El fenómeno Caranchoa adquiere dimensiones globales hoy, 28 de marzo, después de que una superestrella de Hollywood replicara la actitud de aquel vitoreado repartidor de Alicante. Y hoy, como entonces, las redes se dividen entre los que celebran el bofetón y los que cancelan al cancelador.

Evidentemente, que un youtuber te llame Caranchoa con una cámara oculta, no es exactamente lo mismo que Chris Rock haga un chiste sobre el peinado de tu mujer durante la gala de los Oscar. Es más, la reacción de Smith tiene más que ver el linchamiento -brutal y censor- que solemos ver en forma de tweets en las redes.

Pero… ¿Recuerdan aquella mítica gala de los Globos de oro en la que Ricky Gervays bromeaba sobre los escándalos sexuales de Woody Allen, el alcoholismo de Mel Gibson o la carrera de Tim Allen? Era 2010. Casi todo el mundo se divirtió con aquello. De hecho, el cómico británico volvió a hostear la gala al año siguiente. Los interpelados callaban, se reían o contestaban con otra broma similar, como debe de ser. A nadie se le ocurrió levantarse y pegarle un puñetazo; mucho menos, aplaudir semejante descarga de violencia.
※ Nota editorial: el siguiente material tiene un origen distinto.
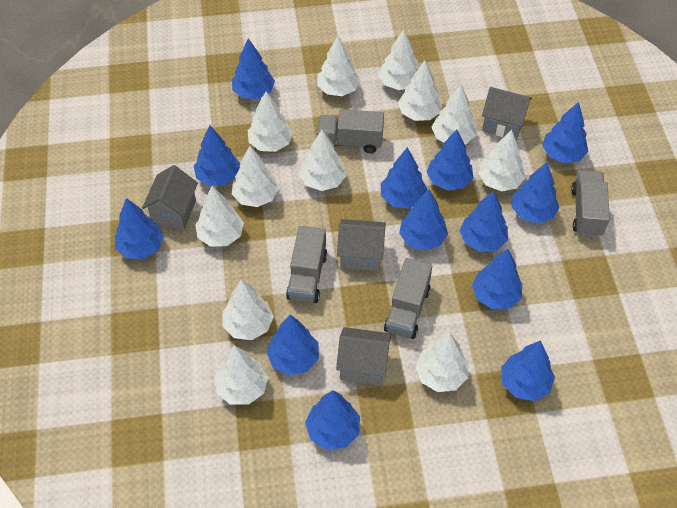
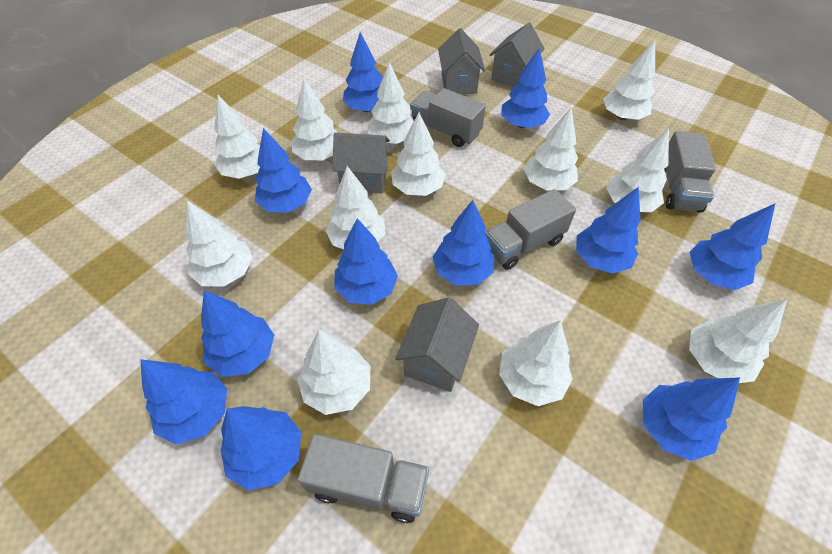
blue tree: 13 -> 11

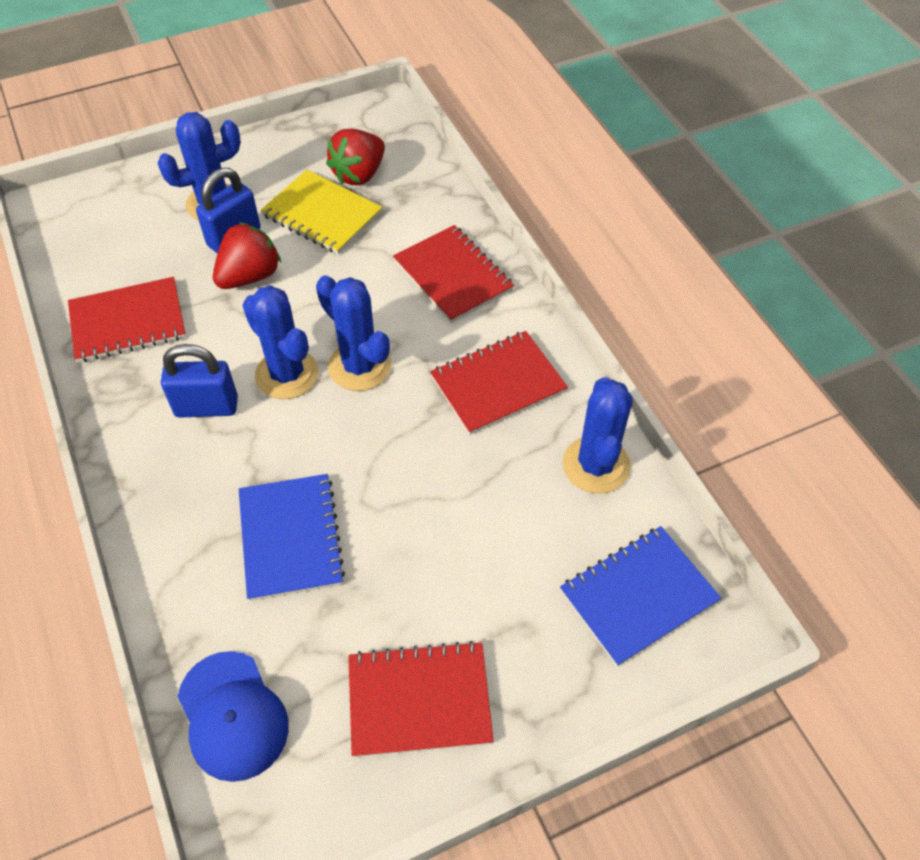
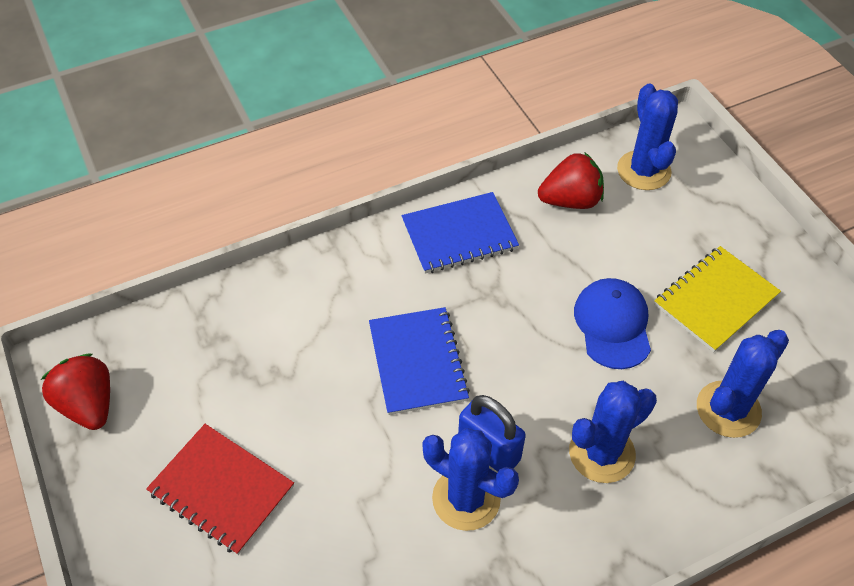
blue padlock: 2 -> 1
red notebook: 4 -> 1

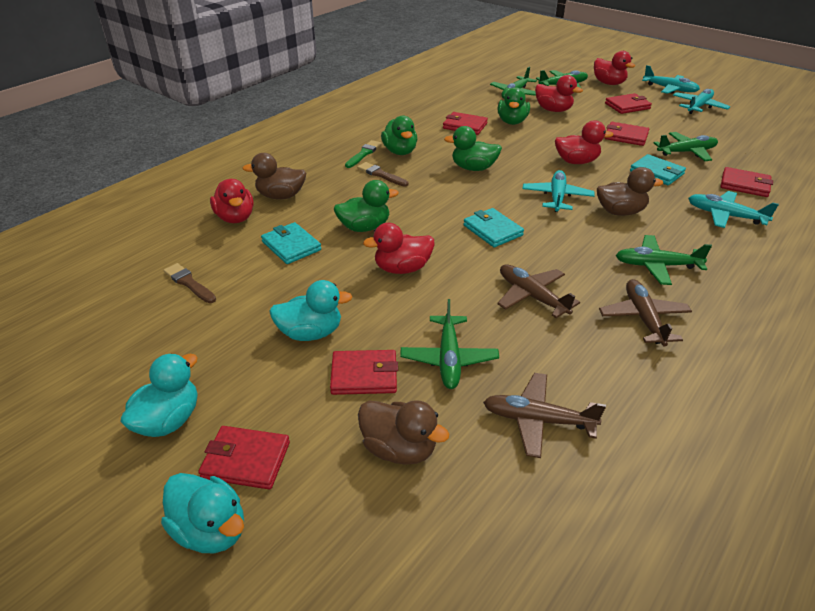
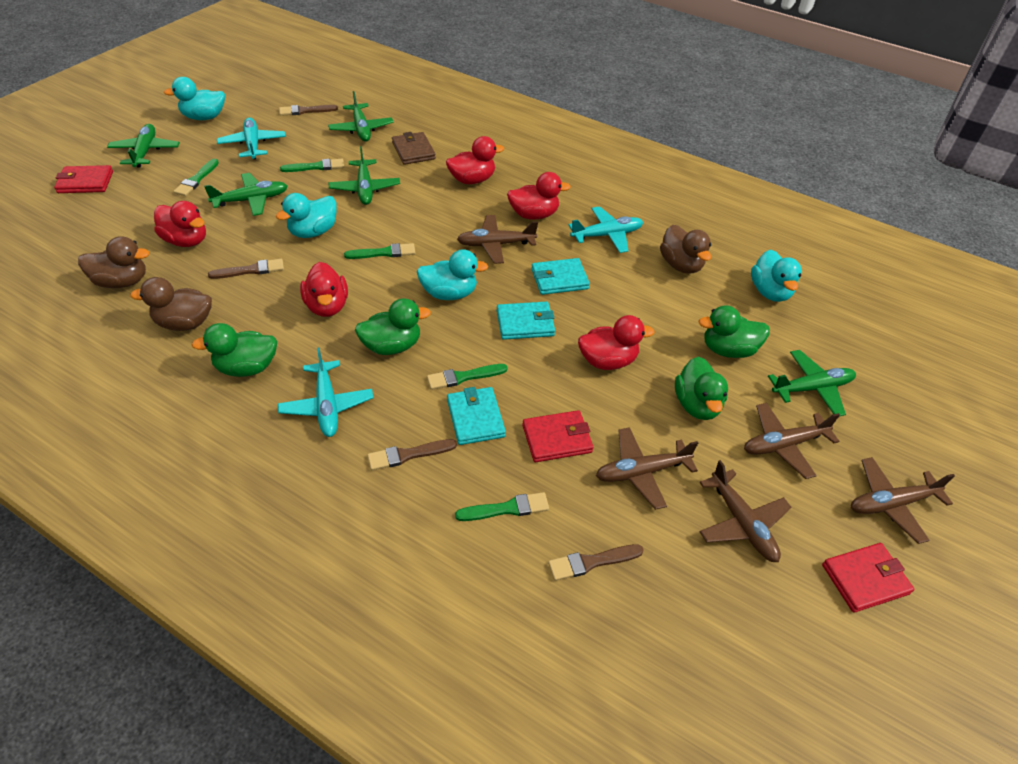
brown brush: 2 -> 4
brown plane: 3 -> 5
brown wallet: 0 -> 1
green brush: 1 -> 5
red wallet: 6 -> 3
turquoise duck: 3 -> 4
turquoise plane: 4 -> 3

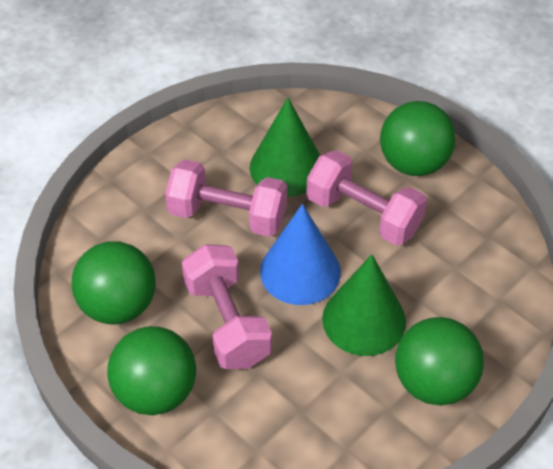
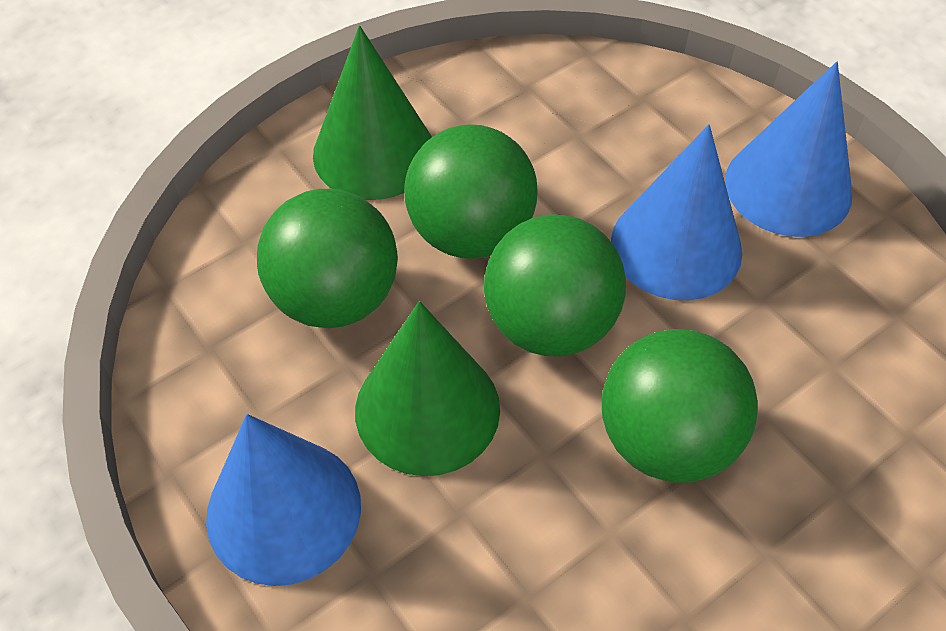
blue cone: 1 -> 3
pink dumbbell: 3 -> 0

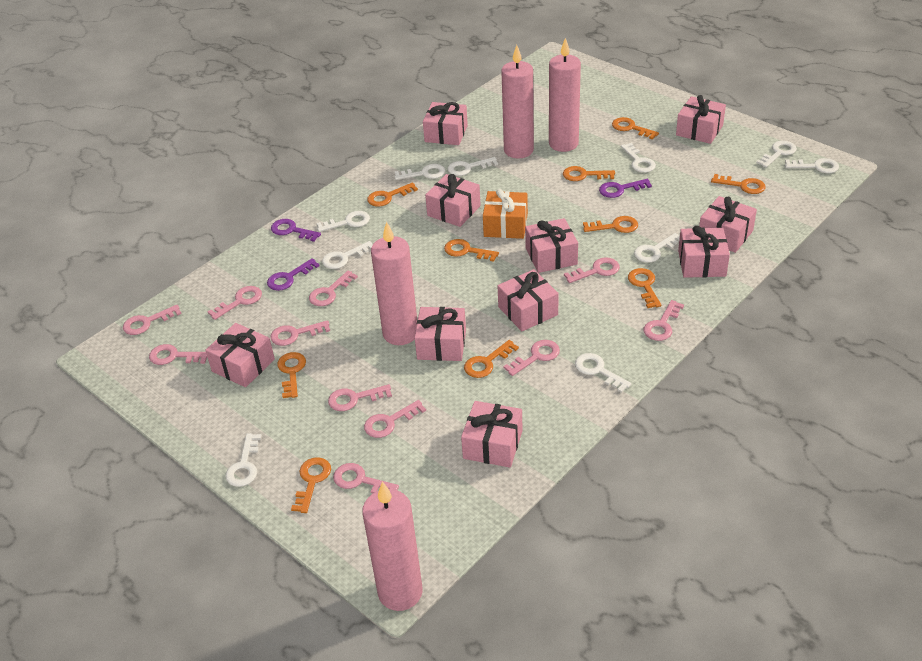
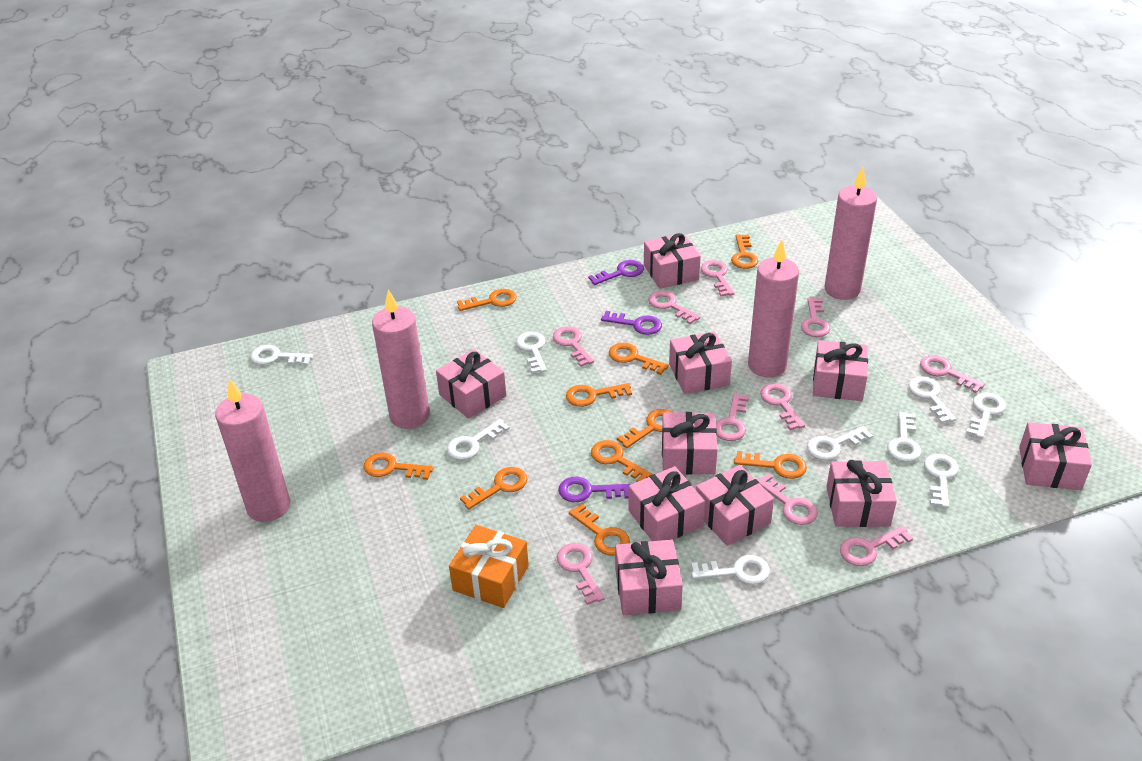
pink key: 11 -> 10
white key: 10 -> 9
Que la sociedad ha cambiado, es algo que certifico cuando entro en una gran plataforma de streaming para volver a ver, 10 años después, la que probablemente sea la mejor serie de comedia de todos los tiempos: ‘It’s Always Sunny in Philadelphia’. Veo que faltan varios capítulos, entre ellos uno de mis favoritos: `Arma Letal 6´. Lo han retirado por contener “blackface”, según leo en internet.

Me sorprende que los canceladores (eufemismo para referirse a los censores de toda la vida) no se hayan parado a pensar que precisamente lo que satiriza ese capítulo es el bochornoso racismo imperante en lo peor de lo peor de los blockbusters de los 80.

Cabe preguntarse, entonces, si al censurar una pieza con un discurso nítidamente antiracista, el cancelador se convierte en un racista involuntario cuya mirada es, en todo caso, la que debe ser cancelada. Sucede lo mismo con esa masa canceladora. ¿De verdad tenemos que cancelar cualquier cosa que no nos haga gracia (por muy incorrecta que ésta sea) o que directamente no entendemos? El puñetazo de Smith no solo nos remite a esa violencia latente en los tweets de los guardianes de la nueva sensibilidad moral, también a los matones de instituto, a los cadenazos falangistas y, por qué no decirlo, a los atentados Charlie Hebdo.